Radioguided excision has proved to be reliable and effective in localizing occult lesions, reducing excision volumes and better centering the lesions within the surgical specimen.10 ROLL also facilitates complete surgical removal of the suspicious lesions at the center of the specimen, plus sufficient margin of tissue presumed to be normal.11,12 However, radiographic imaging of the specimen is recommended to confirm lesion removal and to guide the pathologist.
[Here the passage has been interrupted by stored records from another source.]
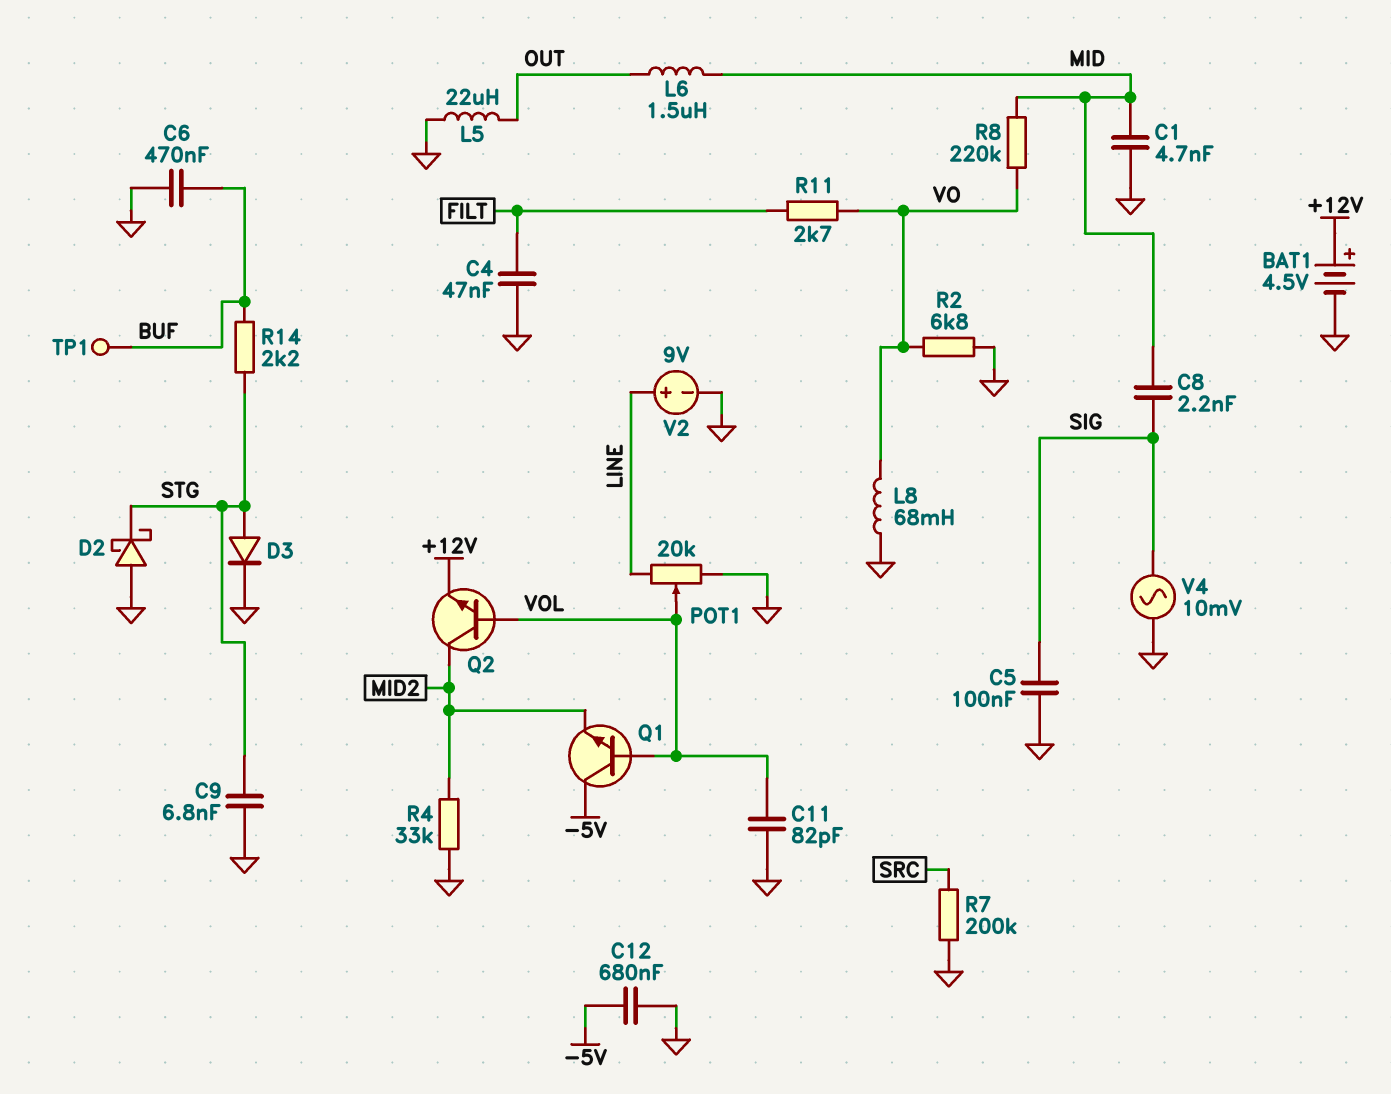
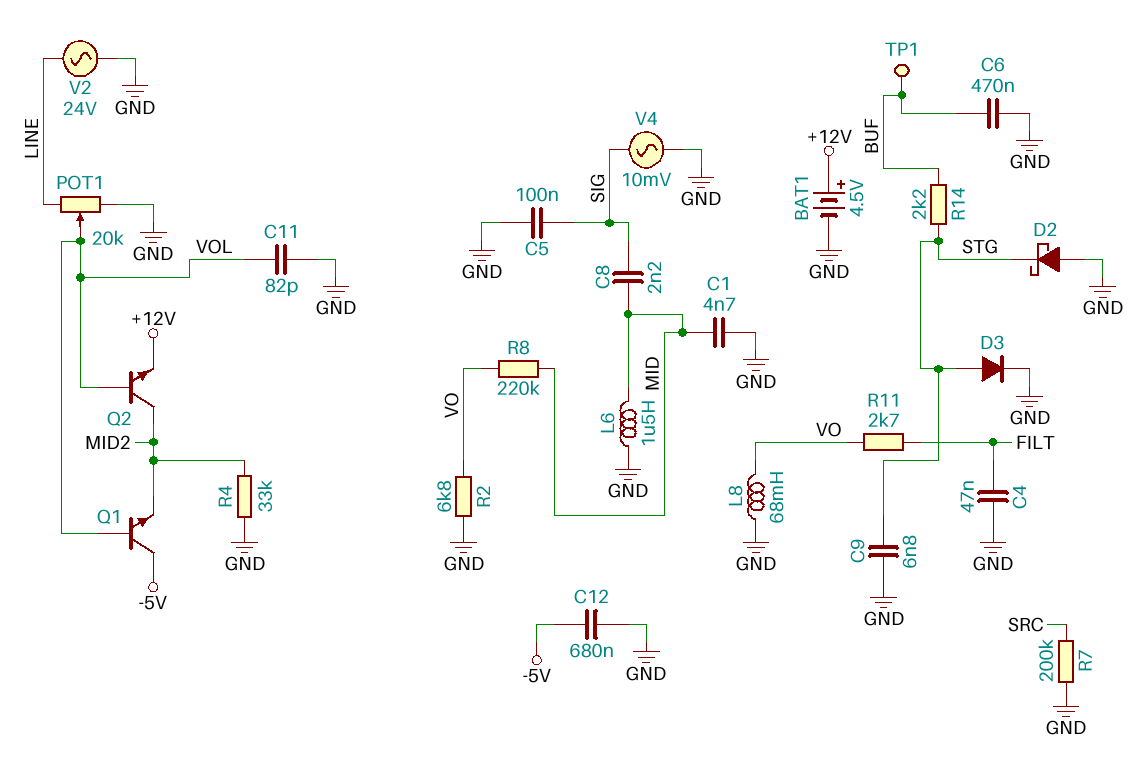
L5: 22uH (GND, OUT) -> none
L6: 1.5uH (MID, OUT) -> 1.5uH (GND, MID)
V2: 9V (plus LINE, minus GND) -> AC 24V (GND, LINE)

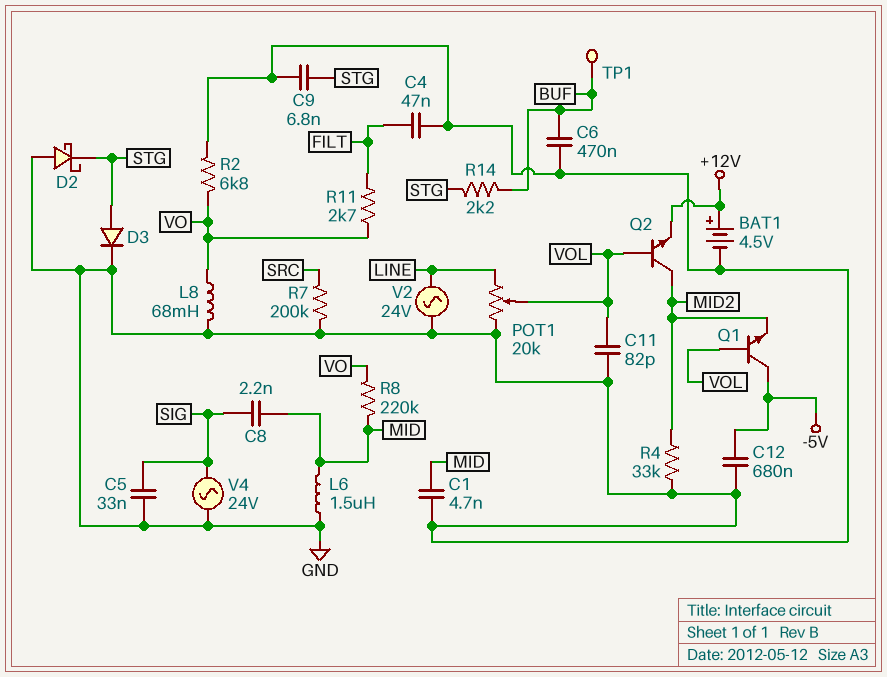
C5: 100nF (GND, SIG) -> 33nF (GND, SIG)
V4: AC 10mV (GND, SIG) -> AC 24V (GND, SIG)

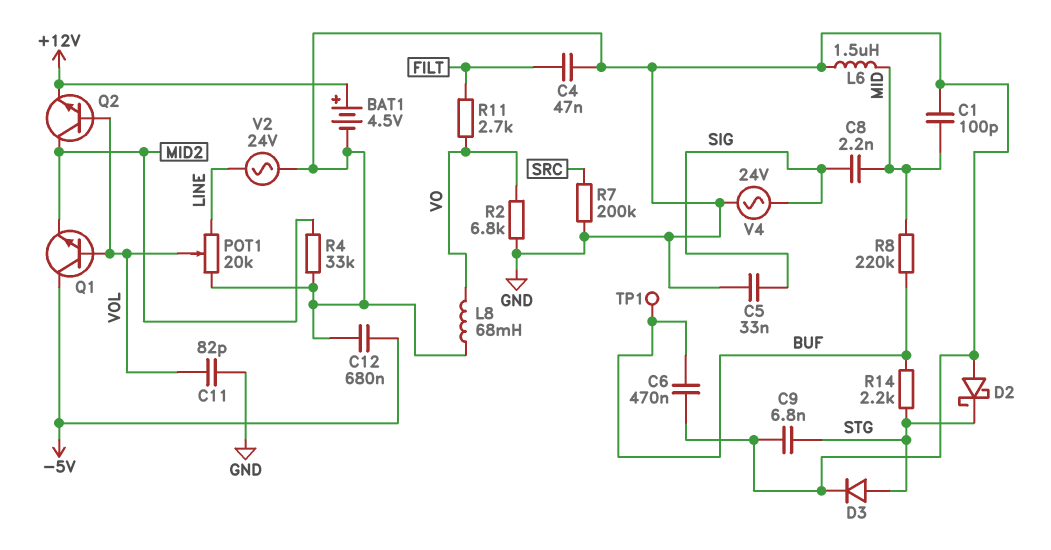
C1: 4.7nF (GND, MID) -> 100pF (GND, MID)
R8: 220k (MID, VO) -> 220k (BUF, MID)

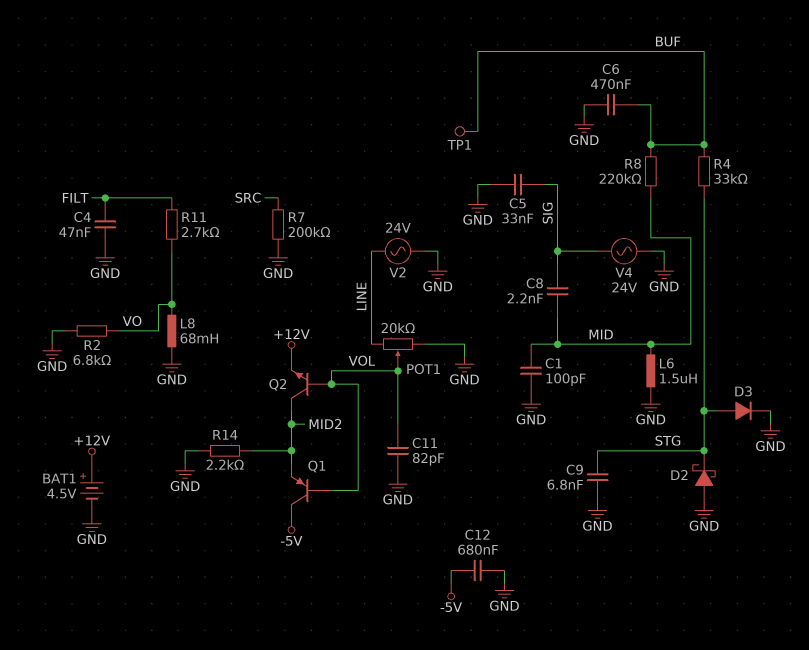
Q1: NPN (B VOL, C -5V, E MID2) -> PNP (B VOL, C -5V, E MID2)
R4: 33k (GND, MID2) -> 33k (BUF, STG)
R14: 2.2k (BUF, STG) -> 2.2k (GND, MID2)

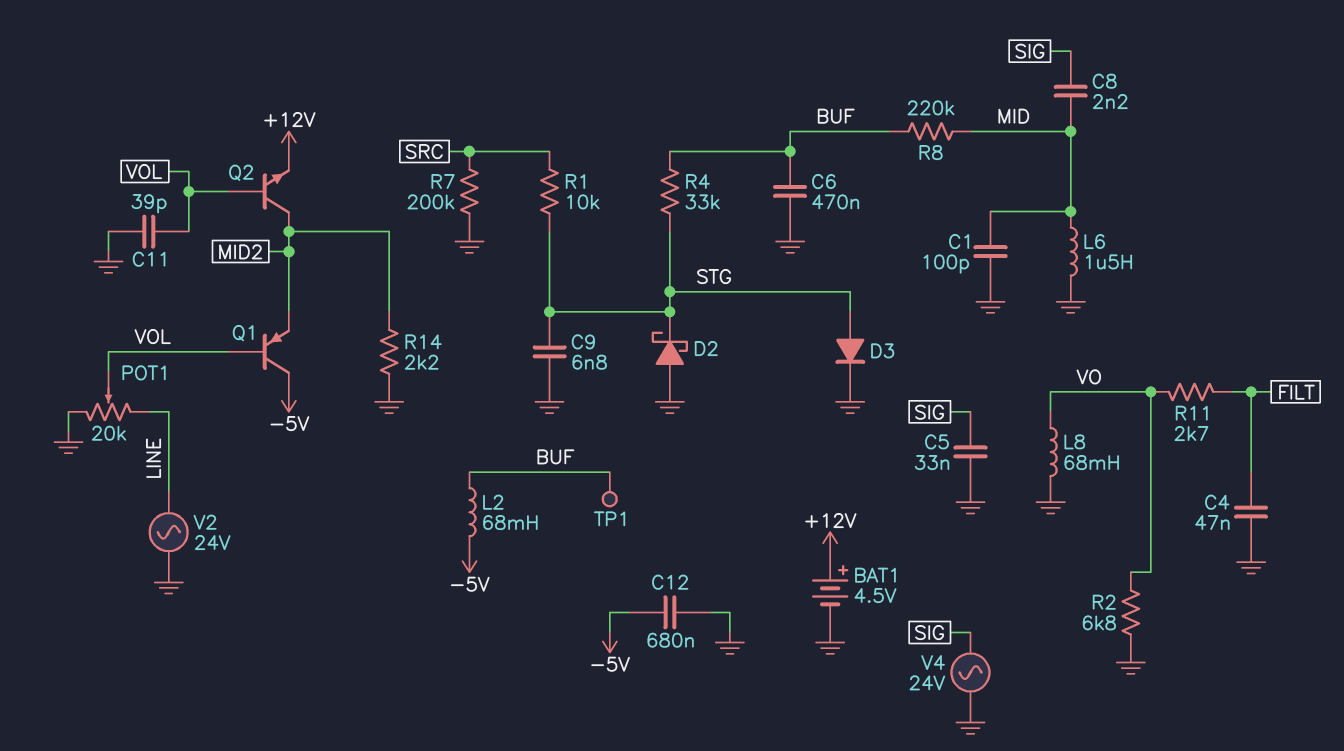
C11: 82pF (GND, VOL) -> 39pF (GND, VOL)
L2: none -> 68mH (-5V, BUF)
R1: none -> 10k (SRC, STG)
The feasibility of frozen section analysis of non-palpable breast lesions is highly controversial and was not the focus of the present study. Nevertheless, the concerns that have sometimes been expressed regarding the efficacy of this technique were not shown to be a problem in the present series. There are few published studies addressing this question, but similar good results have been found by Dorel-Le Theo et al.13 and Ferreiro et al.14
Traditionally, it has been considered that ROLL and SLN biopsy cannot be used simultaneously because problems might arise from interaction between the two procedures, caused by colloid migration from the injection site to the lymphatic vessels, thereby adversely affecting radioguided tumor excision.15 Therefore, ROLL and SLN biopsy have almost always been undertaken separately, and when they have been used together in the same intervention, two different radiopharmaceuticals have usually been used: one for breast lesion marking, and the other for SLN identification.
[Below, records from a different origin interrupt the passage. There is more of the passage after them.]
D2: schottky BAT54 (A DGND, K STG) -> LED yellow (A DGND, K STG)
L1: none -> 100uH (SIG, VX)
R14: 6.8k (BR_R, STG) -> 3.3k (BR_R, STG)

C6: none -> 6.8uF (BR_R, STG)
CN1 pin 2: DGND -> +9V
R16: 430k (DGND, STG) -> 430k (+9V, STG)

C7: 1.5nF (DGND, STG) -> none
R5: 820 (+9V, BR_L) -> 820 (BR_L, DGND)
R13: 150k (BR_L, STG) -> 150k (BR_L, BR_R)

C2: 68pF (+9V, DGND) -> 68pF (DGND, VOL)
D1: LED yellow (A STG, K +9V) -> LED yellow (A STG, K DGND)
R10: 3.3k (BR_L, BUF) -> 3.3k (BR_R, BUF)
In 2002, Feggi et al.16 demonstrated that it is possible to perform ROLL and SLN mapping with a single injection of a nanocolloid with a particle size of <80 nm labeled with 99mTc. They successfully used this technique in 73 patients with cytologically diagnosed nonpalpable breast cancer. Likewise, Tanis et al.17 also found that both SLN investigation and probe-guided lesion excision were feasible with the aid of intralesional administration of a single tracer.
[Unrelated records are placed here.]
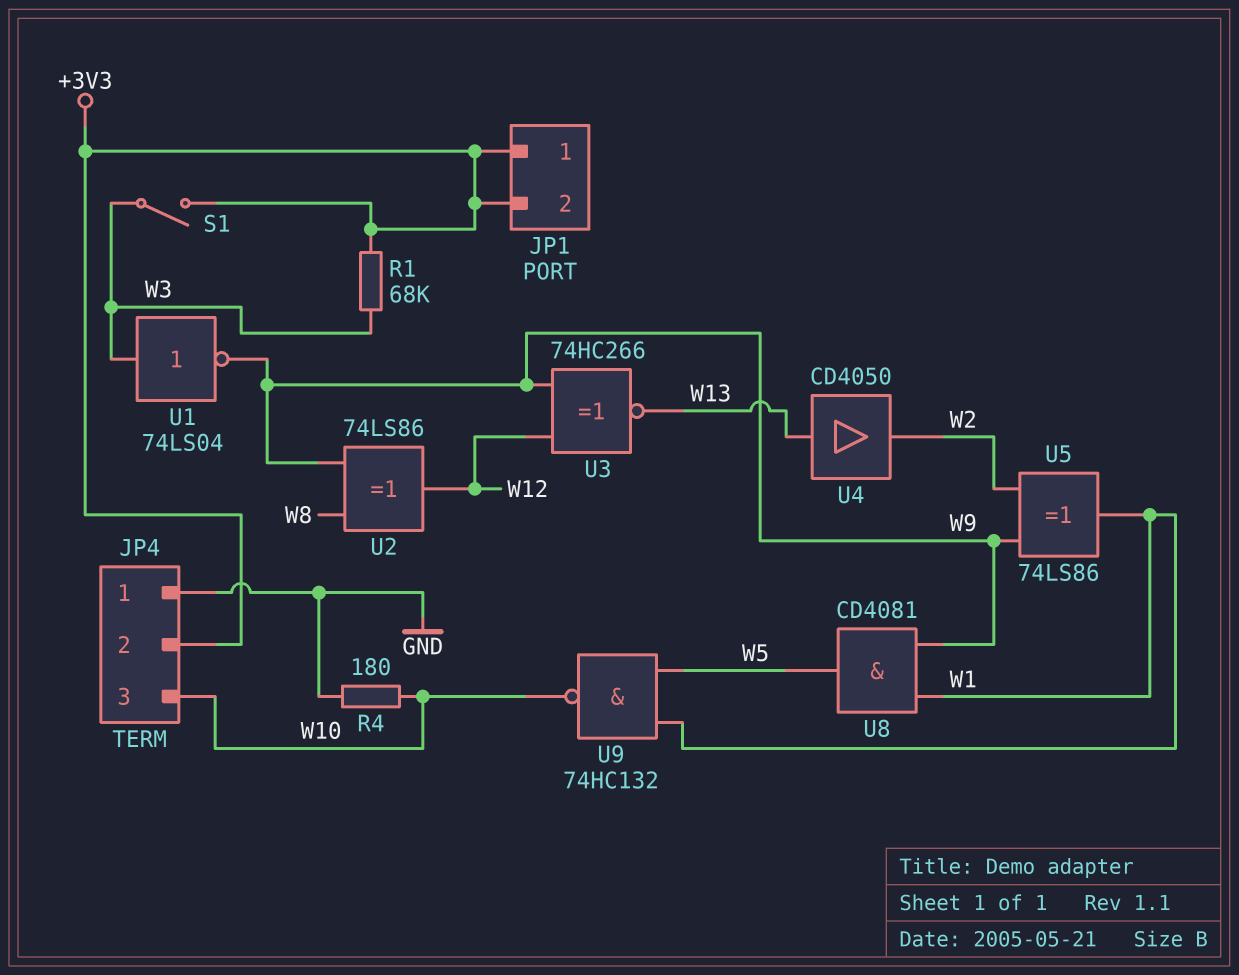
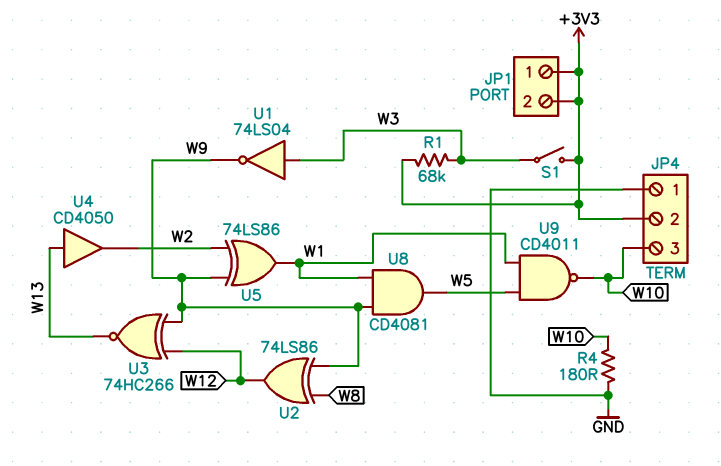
U9: NAND 74HC132 (in W1, in W5, out W10) -> NAND CD4011 (in W1, in W5, out W10)

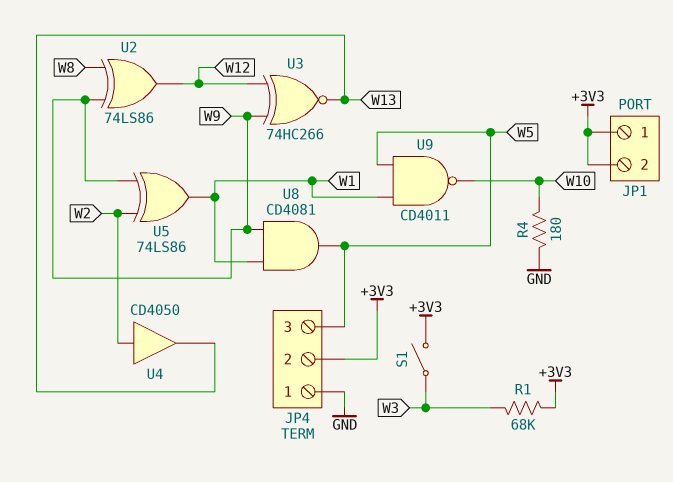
JP4 pin 3: W10 -> W5
U1: NOT 74LS04 (in W3, out W9) -> none
U4: buffer CD4050 (in W13, out W2) -> buffer CD4050 (in W2, out W13)

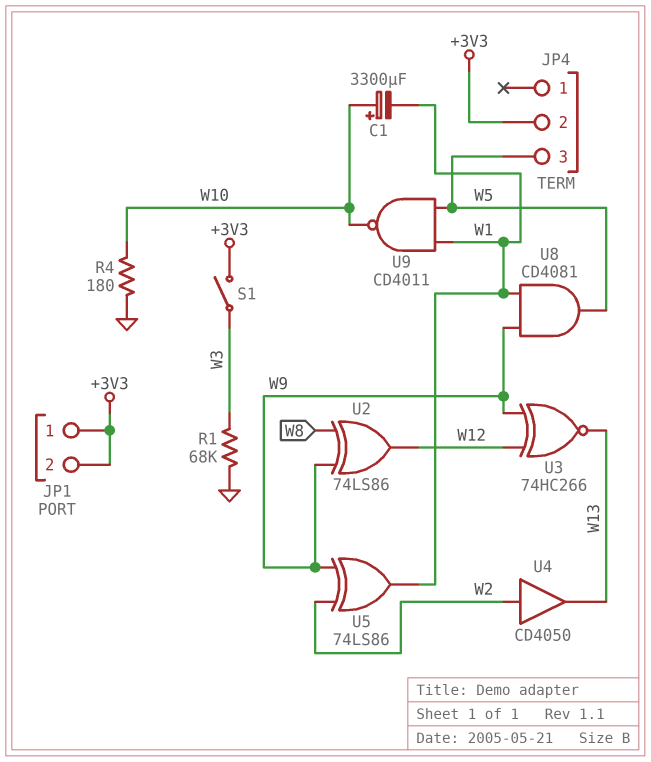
C1: none -> 3300uF (plus W10, minus W1)
JP4 pin 1: GND -> none
R1: 68k (+3V3, W3) -> 68k (GND, W3)

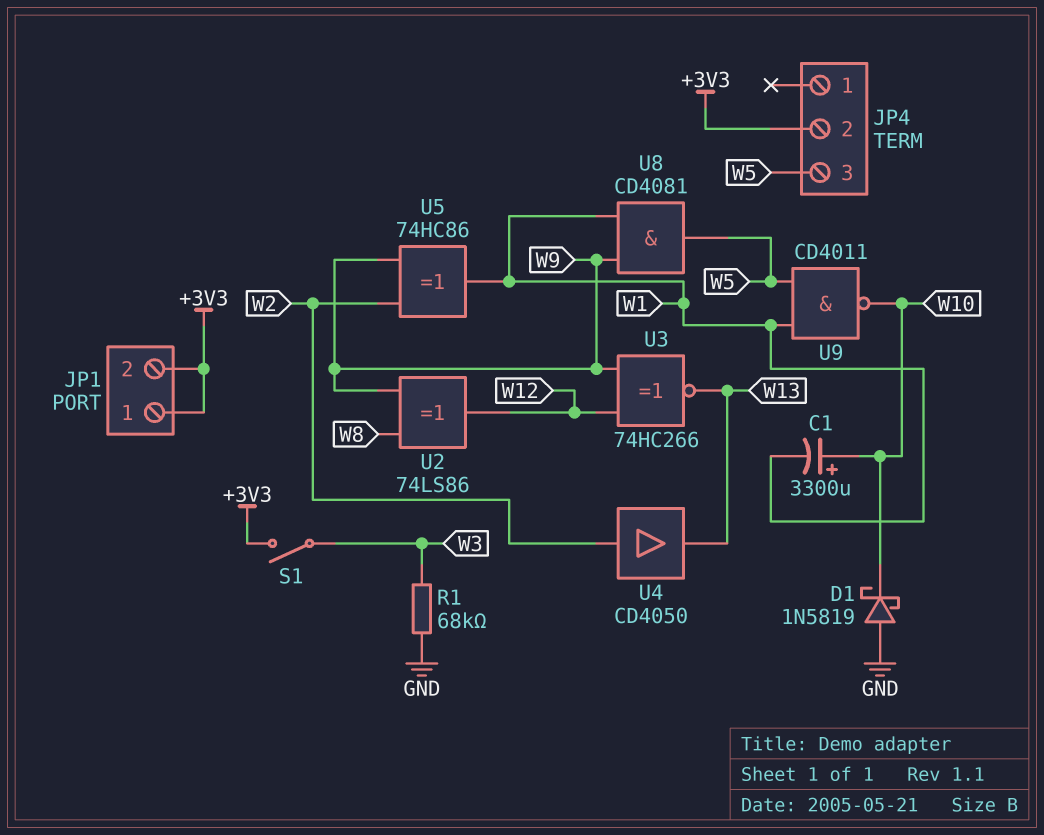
D1: none -> schottky 1N5819 (A GND, K W10)
R4: 180 (GND, W10) -> none
U5: XOR 74LS86 (in W2, in W9, out W1) -> XOR 74HC86 (in W2, in W9, out W1)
In the first publications about ROLL, only macroaggregates of serum albumin were used as the radiotracer. However, dextran is also useful for SLN mapping in breast carcinoma cases, thereby enabling SLN identification rates equivalent to those observed with other colloids, and also equivalent biopsy accuracy for predicting axillary node status.18 Dextran is made up of particles ranging 2 to 4 nm in size and is much less expensive than human albumin. Our experience has demonstrated that dextran labeled with 99mTc provides ROLL and SLN mapping with a single tracer injection.
Another radioisotopic method for localization of nonpalpable breast lesions on the basis of the insertion of titanium seeds containing iodine-125 has been proposed. After experience with 100 cases, Gray et al.19 stated that they highly favored radioactive seed over needle wire for the localization of subclinical breast lesions.
Assuming that radioguided SLN biopsy is a safe procedure for screening axillary nodes for metastasis among women with small-sized breast carcinoma20 and that ROLL is a valid option for dealing with nonpalpable breast carcinomas,11 it is reasonable to combine the two procedures, and we strongly recommend this. The combination of ROLL and SLN biopsy is a suitable alternative to working up subclinical imaging-detected breast carcinomas. It is practical and well tolerated, and it often requires only a 1-day stay in the hospital.